Stop pretending you're not rich: Why are Clinton and Biden playing down their wealth?

When top Democrats deny their good fortune, it plays into GOP arguments they’re out of touch with average voters

Published June 23, 2014 4:27PM (EDT)

  (AP/Cliff Owen)
(AP/Cliff Owen)

Vice President Joe Biden joined his former colleague Hillary Clinton Monday in trying to play down his comparative wealth. At the White House Summit on Working Families Biden tried to empathize with struggling parents, and he probably went a little too far.

“I can speak a little bit from my own experience,” the vice president told the crowd. He then acknowledged he was wearing a “mildly expensive suit” but insisted “I have no savings accounts” and “I don’t own a single stock or bond.”

“But I got a great pension and I got a good salary,” Biden added.

This comes after Hillary Clinton stepped in it, twice. First she told ABC’s Diane Sawyer she and her husband were “dead broke” when they left the White House – it’s true their debts far outweighed their assets but they both had big book deals – and in an interview with the Guardian published Saturday, she claimed voters concerned about income inequality wouldn’t hold her current wealth against her.

“They don’t see me as part of the problem because we pay ordinary income tax, unlike a lot of people who are truly well off, not to name names; and we’ve done it through dint of hard work.” That was, of course, a jab at 2012 GOP presidential nominee Mitt Romney, who pays a low tax rate because most of his income came from investments.

Now, had Clinton segued into a passionate explanation of how to build a truly progressive tax system, her remark might have made sense, but instead it came off as a cheap shot.

To be fair, Joe Biden is close to telling the truth: As BuzzFeed notes, he was the “poorest” senator when he joined the Obama ticket in 2008, and he lists assets valued at between $276,000 and $940,000, including a rental property. By contrast, President Obama’s assets were listed as valued between $2 million and $7 million. Clinton’s personal wealth is reported to be in the tens of millions of dollars.

But in a country where the U.S. Census Bureau says median net worth (including home value) is only $68,000, even Biden is a wealthy man.
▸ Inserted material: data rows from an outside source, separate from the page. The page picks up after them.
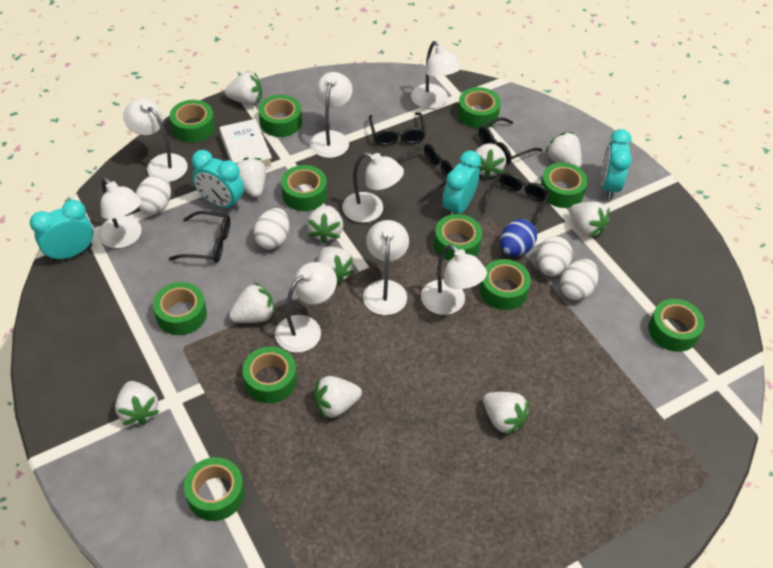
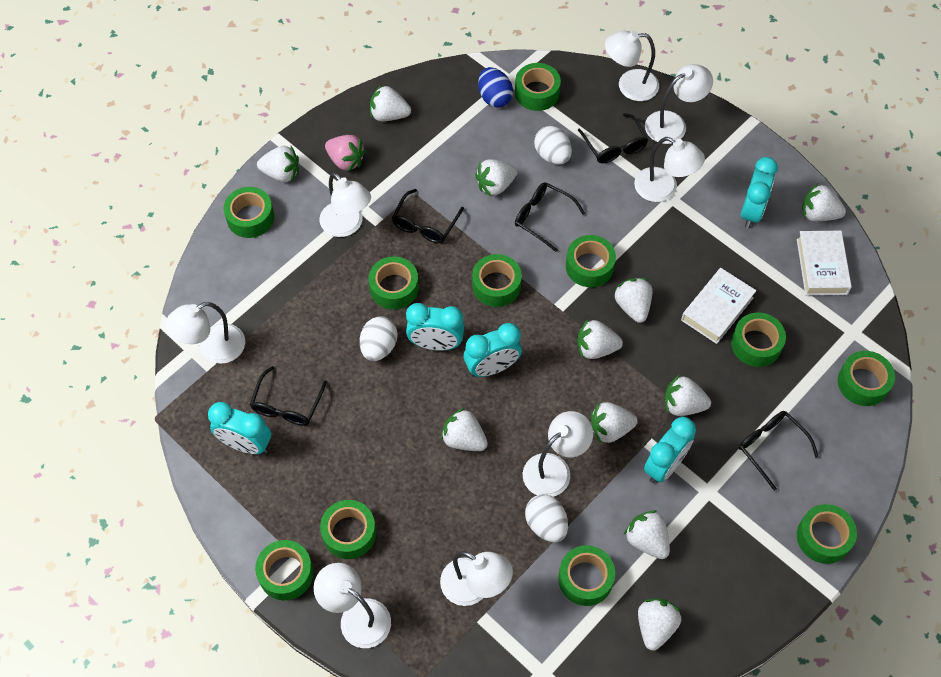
pink strawberry: 0 -> 1
turquoise clock: 4 -> 5
white book: 1 -> 2
white egg: 4 -> 3

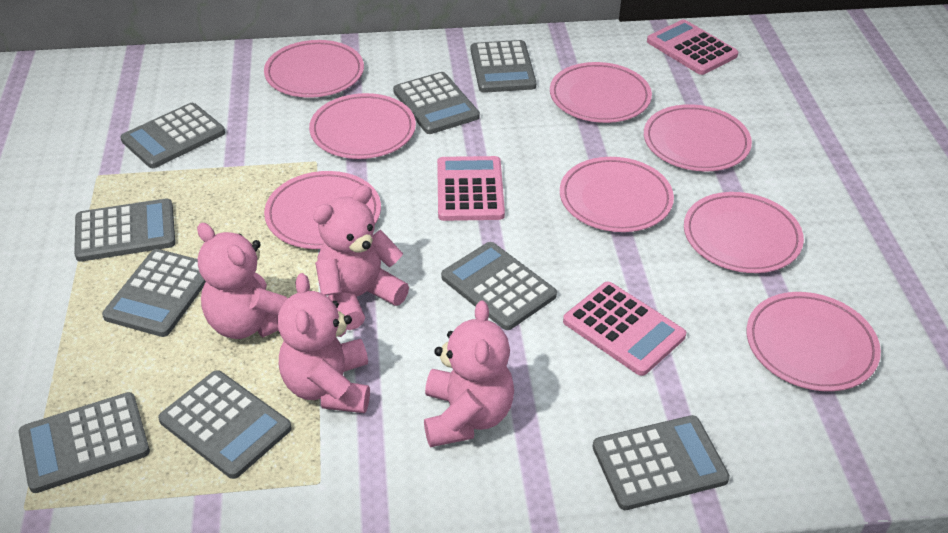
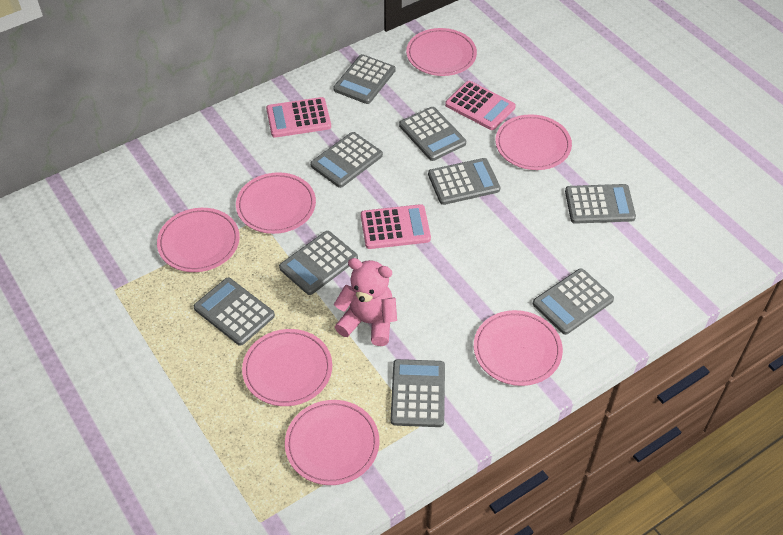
pink plate: 8 -> 7
pink teddy bear: 4 -> 1

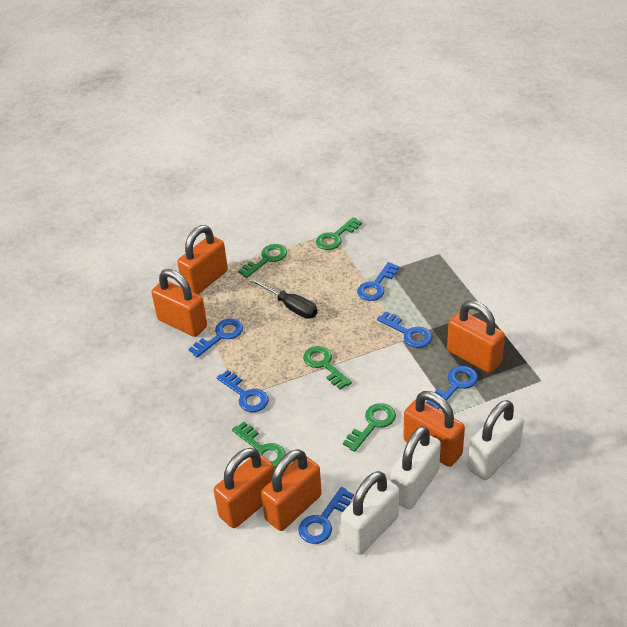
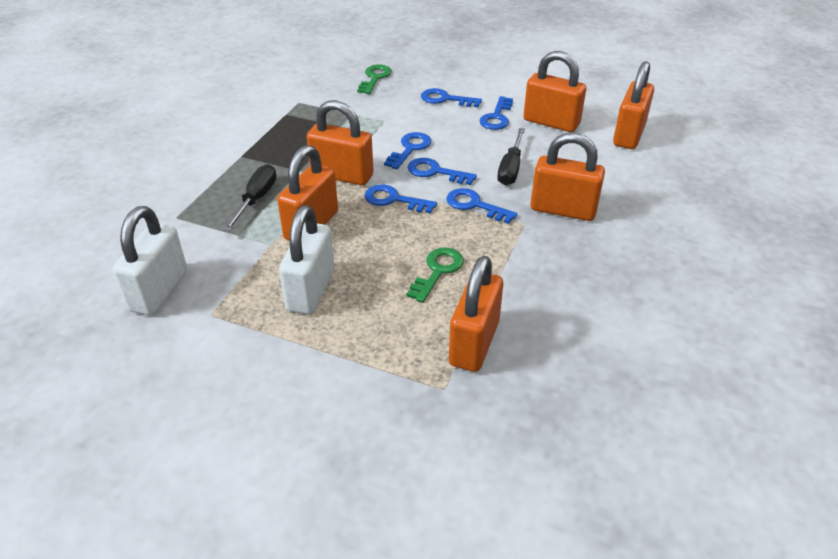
black screwdriver: 1 -> 2
green key: 5 -> 2
white padlock: 3 -> 2

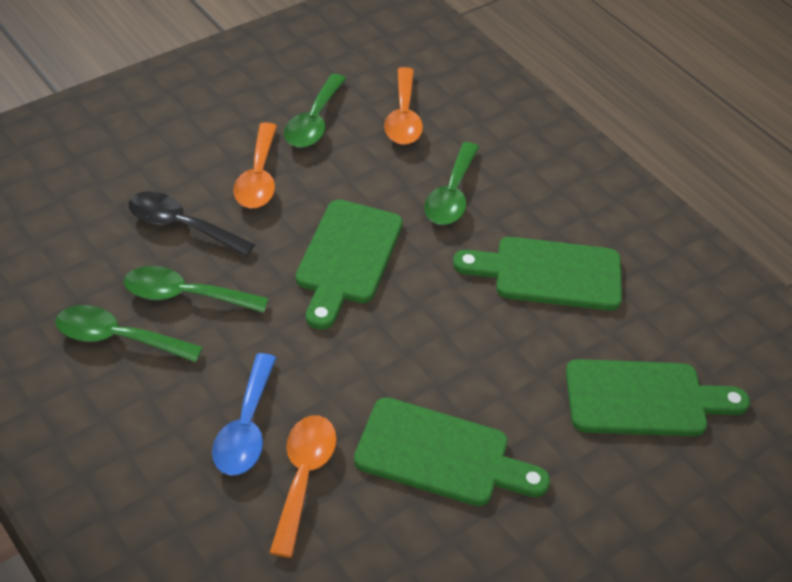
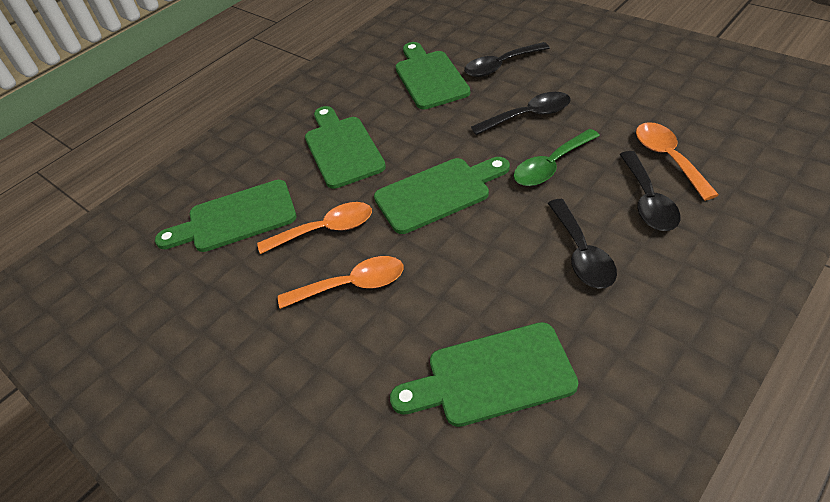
black spoon: 1 -> 4
blue spoon: 1 -> 0
green cutting board: 4 -> 5
green spoon: 4 -> 1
These stumbles on questions of wealth show that even leading Democrats have been influenced by the GOP’s stigmatizing them as privileged hypocrites out of touch with the average voter. Going back to stereotypes about “limousine liberals,” modern conservatives have depicted Democrats as people who want to take the hard-earned dollars of average Americans and give them to people who don’t deserve them (and you know who they are). So Democrats have been reduced to saying they’re not really privileged as a way to say they’re not really out of touch.

This does Republicans’ dirty work for them. To make the obvious point, Franklin Delano Roosevelt did more for poor and working-class Americans (at least whites) than any president in history, and he was very wealthy, and poor and working-class Americans loved him. Democrats shouldn’t be baited into arguments about their comparative personal wealth.

However, while I don’t accept the GOP’s framing here, I wonder if Clinton and Biden’s remarks do indeed reflect their personal distance from the reality of struggling Americans. It’s easy to see how Biden, or even Clinton, could feel that they’re not truly wealthy when they come from middle-class families and walk in worlds of unimaginable wealth, much of it inherited. And maybe that accounts for the lamentable lack of urgency on the issues of poverty and stalled economic opportunity that we see in Washington today, even among many Democrats.